Insofern fällt es schwer, an Zufall zu glauben, wenn der am Donnerstag in Rom geschonte Mario Götze 13,13 Kilometer abriss, hinter Union Berlins Benedict Hollerbach die meisten am vergangenen Wochenende. In diesem Zusammenhang mehr als eine Fußnote wert: Trotz „Müdigkeit, vielen Englischen Wochen, viel fliegen und wenig Training“, wie Can Uzun aufzählte, zählten die Hessen mit 121,18 Kilometern zu den fünf lauffreudigsten Mannschaften. Ergo: der Körper konnte, der Geist kämpfte.

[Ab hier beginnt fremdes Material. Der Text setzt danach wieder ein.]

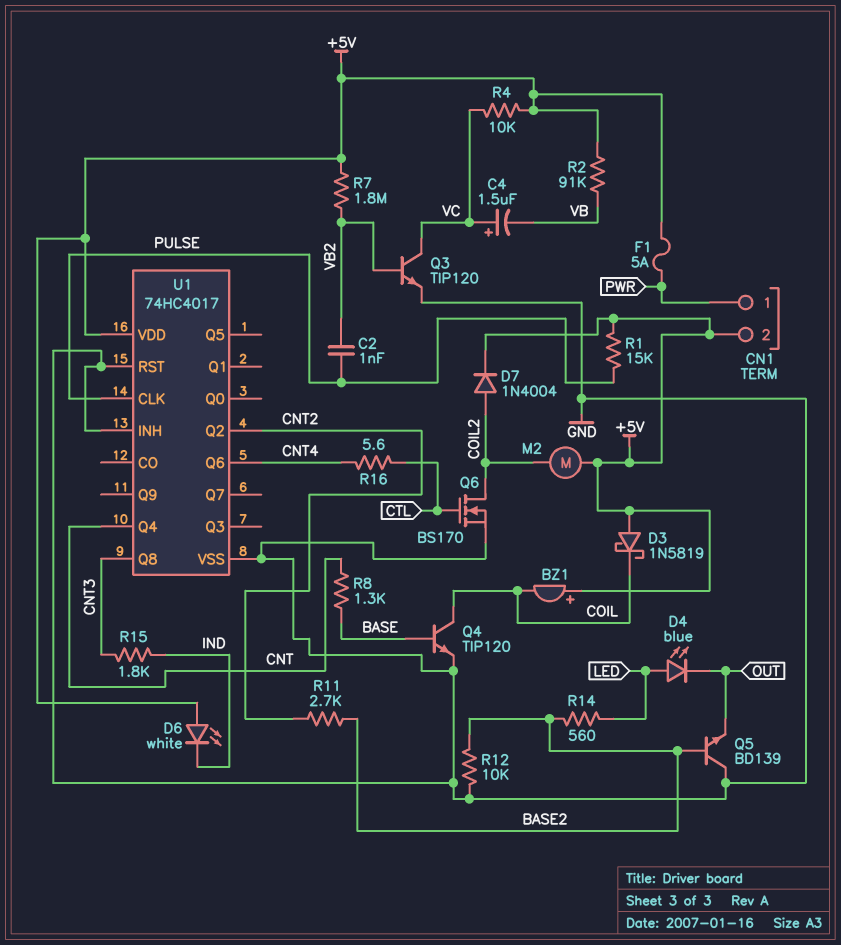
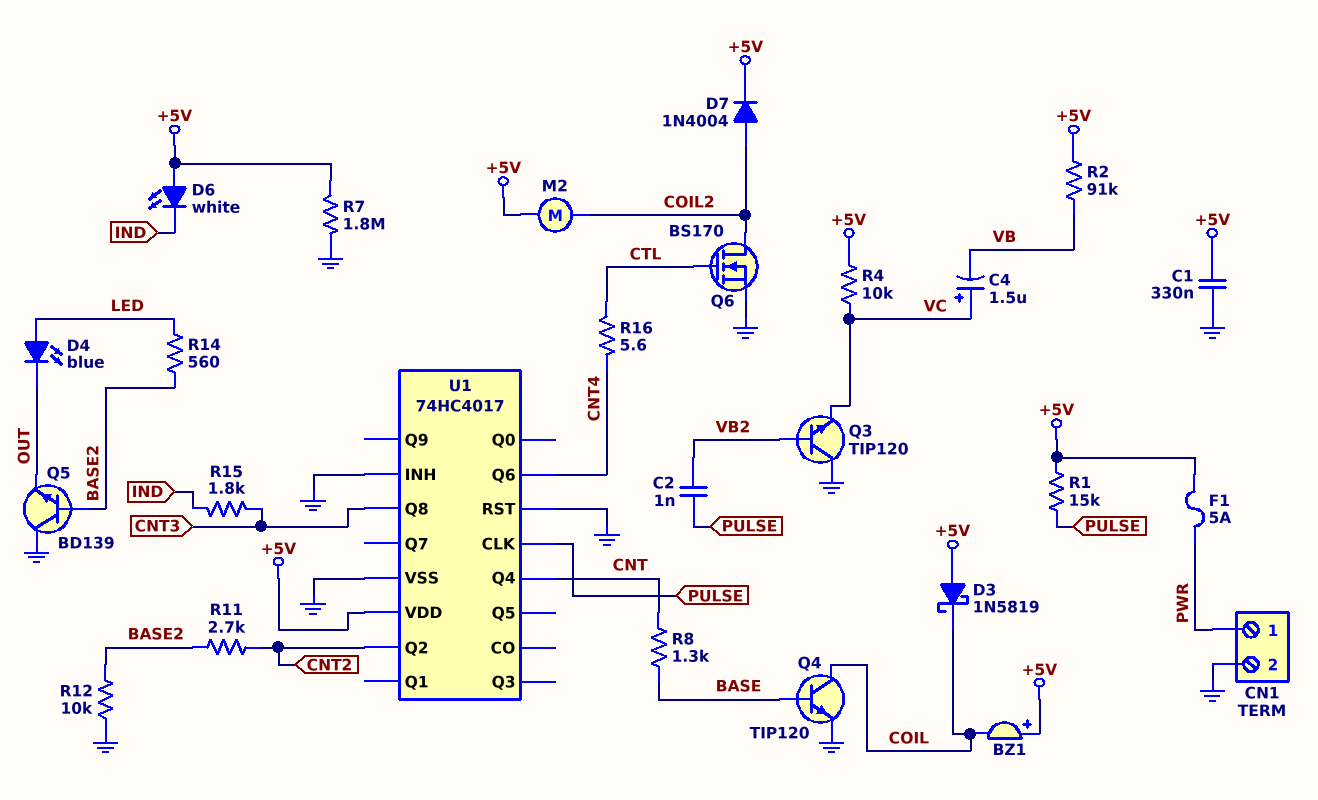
C1: none -> 330nF (+5V, GND)
CN1 pin 2: +5V -> GND
Q3: NPN TIP120 (B VB2, C VC, E GND) -> NPN TIP120 (B VB2, C GND, E VC)
R7: 1.8M (+5V, VB2) -> 1.8M (+5V, GND)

Kettenreaktion nach Koch-Knock-out

Den geringsten Aufwand hatte notgedrungen Robin Koch zu verrichten, der in der 15. Minute wegen einer „Schulterverletzung, die ihn mit Sicherheit ein paar Wochen rausnehmen wird“, wie Toppmöller vermutete, für Rasmus Kristensen das Feld räumte. „Ich habe es von nächster Nähe gesehen, das sah schon übel aus, weil er aus guter Höhe auf seine Schulter kracht. Klar war das für die ganze Mannschaft ein großer Schock und auch eine Umstellung und hat es auf jeden Fall nicht leichter gemacht“, schilderte Nebenmann Nnamdi Collins das folgenschwere Luftduell.

Kniff und Brown und Collins

Der Aktionsradius von Nnamdi Collins gegen den VfL Wolfsburg.

Also verschoben sich die Zuständigkeiten. Kristensen statt Collins rechts, Collins statt Tuta halbrechts, Tuta statt Koch in der Mitte. Der Brasilianer stand auch kurz nach dem Seitenwechsel wider Willen im Fokus, als er per Eigentor den Wölfen zum 0:1 verhalf. Es spricht für die gesamte Defensive, dass diese „Nicht-Chance“, wie es Krösche beschrieb, zum einzigen Gegentor führte. Immerhin stellen die Niedersachsen mit 21 Treffern die zweitgefährlichste Auswärtsoffensive der Liga.

Das zum einen. Zum anderen lobten die Verantwortlichen bei aller Kritik und Selbstkritik einer zähen ersten Stunde den Auftritt, ja Auftrieb, auf der Zielgeraden. Das machten die Adler an zwei Faktoren fest.

Der Aktionsradius von Nathaniel Brown gegen den VfL Wolfsburg.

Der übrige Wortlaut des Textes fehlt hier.